Another important segment of the film deals with black criminality. When asked whether whites are right to fear blacks, and whether blacks commit proportionately more crimes than whites, the white interviewees are reluctant to agree and tend to avoid the question by making excuses. The blacks, however, readily answered yes. I found this surprising and really rather admirable. Blacks also frankly admitted that other blacks intentionally intimidate whites. But they also made excuses for it, claiming that it is a response to white misdeeds.
Bodeker cites truly shocking interracial rape statistics: in the United States in 2005, 37,000 white women were raped by blacks, while in the same period “fewer than ten” black women were raped by whites. (The odd locution “fewer than ten” rather than a specific number leads me to think that the number could be zero, but that the statistical margin of error is ten.) Bodeker then makes another brilliant point: according to the conventional wisdom on racism, we are supposed to be worried if, on any given day, a white person somewhere in America is harboring racist attitudes towards blacks; but if one is concerned that, on the very same day, one hundred white women are being raped by blacks, that is racism most foul.

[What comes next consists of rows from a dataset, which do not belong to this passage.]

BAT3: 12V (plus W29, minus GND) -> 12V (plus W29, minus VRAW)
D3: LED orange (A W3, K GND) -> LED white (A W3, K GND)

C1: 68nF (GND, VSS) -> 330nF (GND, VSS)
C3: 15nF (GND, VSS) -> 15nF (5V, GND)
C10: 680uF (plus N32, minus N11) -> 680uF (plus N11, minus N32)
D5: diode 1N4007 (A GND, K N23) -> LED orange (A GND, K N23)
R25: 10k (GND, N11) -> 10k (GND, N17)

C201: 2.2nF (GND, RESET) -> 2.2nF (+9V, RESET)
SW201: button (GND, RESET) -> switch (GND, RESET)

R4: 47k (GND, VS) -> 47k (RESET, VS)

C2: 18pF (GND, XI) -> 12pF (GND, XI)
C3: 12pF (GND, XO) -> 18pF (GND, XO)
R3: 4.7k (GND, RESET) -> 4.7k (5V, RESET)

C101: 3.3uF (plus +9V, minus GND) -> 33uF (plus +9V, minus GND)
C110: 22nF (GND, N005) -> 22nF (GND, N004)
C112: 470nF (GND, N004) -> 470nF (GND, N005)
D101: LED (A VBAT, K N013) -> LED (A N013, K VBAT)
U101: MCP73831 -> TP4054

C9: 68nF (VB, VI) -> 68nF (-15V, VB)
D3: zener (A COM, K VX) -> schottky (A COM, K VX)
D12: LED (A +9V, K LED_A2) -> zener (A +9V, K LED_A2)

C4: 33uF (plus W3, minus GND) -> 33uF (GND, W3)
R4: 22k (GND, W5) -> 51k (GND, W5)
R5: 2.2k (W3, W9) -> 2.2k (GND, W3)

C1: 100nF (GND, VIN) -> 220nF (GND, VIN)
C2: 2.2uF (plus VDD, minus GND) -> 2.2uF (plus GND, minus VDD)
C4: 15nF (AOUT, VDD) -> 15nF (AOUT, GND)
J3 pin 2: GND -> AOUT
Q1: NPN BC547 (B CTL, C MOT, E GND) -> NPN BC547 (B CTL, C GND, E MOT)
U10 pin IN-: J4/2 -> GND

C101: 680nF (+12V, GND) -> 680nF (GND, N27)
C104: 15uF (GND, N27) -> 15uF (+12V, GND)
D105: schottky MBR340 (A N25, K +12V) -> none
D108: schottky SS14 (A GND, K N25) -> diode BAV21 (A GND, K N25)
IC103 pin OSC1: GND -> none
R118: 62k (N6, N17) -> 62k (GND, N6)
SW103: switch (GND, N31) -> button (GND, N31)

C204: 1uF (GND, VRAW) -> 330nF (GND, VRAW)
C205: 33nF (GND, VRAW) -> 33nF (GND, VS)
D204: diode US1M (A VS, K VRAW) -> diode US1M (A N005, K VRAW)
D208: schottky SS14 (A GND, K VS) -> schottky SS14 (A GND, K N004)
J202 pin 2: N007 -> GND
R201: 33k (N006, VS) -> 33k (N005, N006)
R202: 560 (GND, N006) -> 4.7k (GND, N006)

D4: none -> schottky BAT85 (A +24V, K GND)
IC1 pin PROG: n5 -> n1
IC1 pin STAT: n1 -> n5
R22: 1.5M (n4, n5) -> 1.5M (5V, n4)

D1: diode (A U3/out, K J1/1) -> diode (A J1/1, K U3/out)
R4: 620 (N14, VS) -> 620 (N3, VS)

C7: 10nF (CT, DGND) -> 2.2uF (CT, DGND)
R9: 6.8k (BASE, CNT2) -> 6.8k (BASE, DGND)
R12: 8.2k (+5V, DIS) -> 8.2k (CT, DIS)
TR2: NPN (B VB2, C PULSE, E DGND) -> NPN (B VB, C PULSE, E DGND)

Bodeker also deals with the question of collective racial guilt. He shows handily that blacks and whites are willing to impute collective racial guilt to whites for enslaving blacks and ethnically cleansing American Indians, even through many white Americans, like Craig Bodeker, are descended from people who never held slaves or fought Indians. Yet none of his interviewees were willing to give collective credit to whites for the good things about the United States, even though this society was founded by whites and for whites. Moreover, Bodeker points out that the same people who assign collective guilt to whites for black slavery and the ethnic cleansing of American Indians, tend to ascribe collective innocence to their putative victims, even though blacks also practiced slavery and American Indians also slaughtered one another for land. Finally, Bodeker points out that Whites today are assigned collective guilt for what other whites did long ago, but if one suggested that blacks are collectively guilty of the crimes committed by blacks today, that would be branded racism.
Another double standard Bodeker explores concerns racial advocacy. In America today, Mexican mestizos, united under the banner of “La Raza,” advocate the ethnic cleansing of whites from vast areas of the United States. This is not condemned as racism. Instead, that epithet is reserved for whites who object to their ethnic displacement. Bodeker points out the existence of black advocates like Jesse Jackson, but none of his interviewees can name a white advocate. When Bodeker asks a white woman about white nationalists, she says she does not appreciate such groups, but pauses to say that she can relate to their sense of loss. Clearly any form of white advocacy would be branded racism.
Bodeker deals squarely with the long-term consequences of this double standard: white dispossession. If whites, and only whites, are intimidated by the charge of racism from protecting their own ethnic interests, while other ethnic groups are emboldened to pursue their interests at our expense, we will eventually lose what we have: our wealth, our power, our culture, our values, our country, and eventually our very existence, once we become a minority in the land our people created and scapegoats for the failures of the non-white majority.